Barbara and Terry Mann were supposed to complete their adoption of a 20-month-old boy Thursday. Instead, they were planning funerals for him and their other four children -- all killed in a fiery car wreck.
The accident Wednesday, which also killed two young relatives, cast a pall over this small town of about 2,000 people in northern Florida. After hearing of the accident, Barbara Mann's grief-stricken father suffered a heart attack and died.
"It's hard to fathom what it's like to lose five children, two nieces and a father in one shot. It seems like a burden too big to bear," said Scott Fisher, a family spokesman and pastor at the Lake Butler Church of Christ.
Friends and family came together to mourn the deaths of the seven children as investigators tried to piece together how the three-vehicle accident happened on a clear day on a road free of obstructions.

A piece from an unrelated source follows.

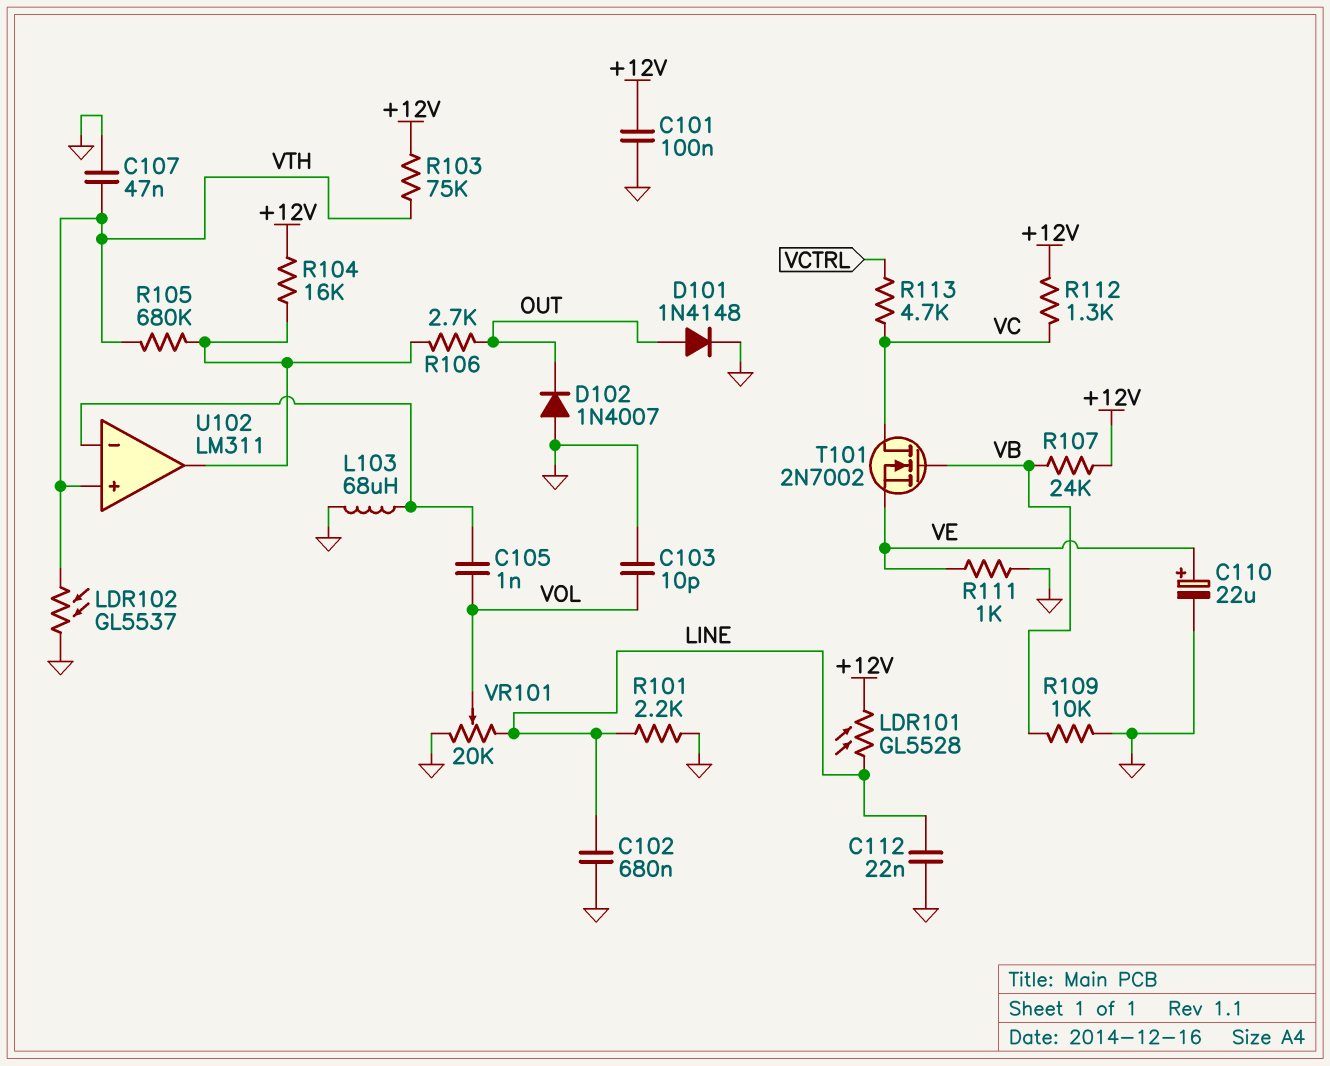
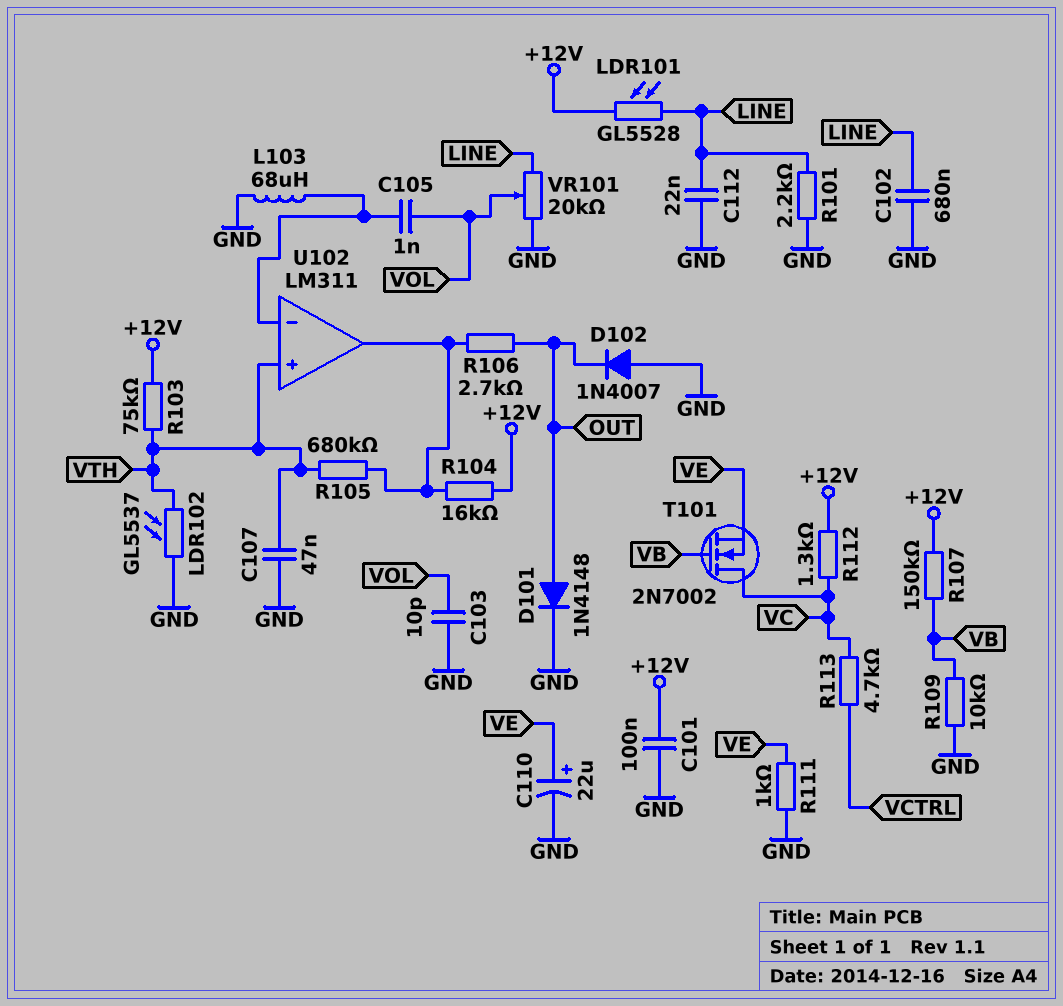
R107: 24k (+12V, VB) -> 150k (+12V, VB)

A tractor-trailer rear-ended the children's car and crushed it against a school bus that had stopped to drop off students, authorities said. The car burst into flames, and everyone inside was killed, including 15-year-old Nicky Mann, who was driving illegally with a learner's permit and was taking her adopted siblings home from school. Three children on the bus were seriously injured.
Along with Nicky, who was the Manns' biological child, and soon-to-be-adopted Anthony Lamb, the other victims were identified by authorities and friends as the Manns' three adopted children -- Elizabeth, 15; Johnny, 13; and Heaven, 3 -- and the couple's nieces, Ashley Keen, 13, and Miranda Finn, 8. Authorities had originally identified the victims as seven adopted brothers and sisters.
Members of the community described the Manns as a couple who lovingly opened their home to foster children.
Tammy Griffins, the church's student ministry director, said: "If foster care called them, it didn't matter what time of night it was when they got called -- they were always willing to take them."
Charges were pending against the 31-year-old truck driver, Alvin Wilkerson of Jacksonville, who sustained minor injuries. Wilkerson declined to comment.
The Florida Highway Patrol initially reported that there were no brake marks on the road to indicate the trucker tried to stop. But David Rayburn of the National Transportation Safety Board said investigators had not determined that yet.
Authorities were looking into whether the truck had a mechanical failure or whether the driver was tired or talking on a cellphone, among other possibilities, Highway Patrol spokesman Lt. Mike Burroughs said.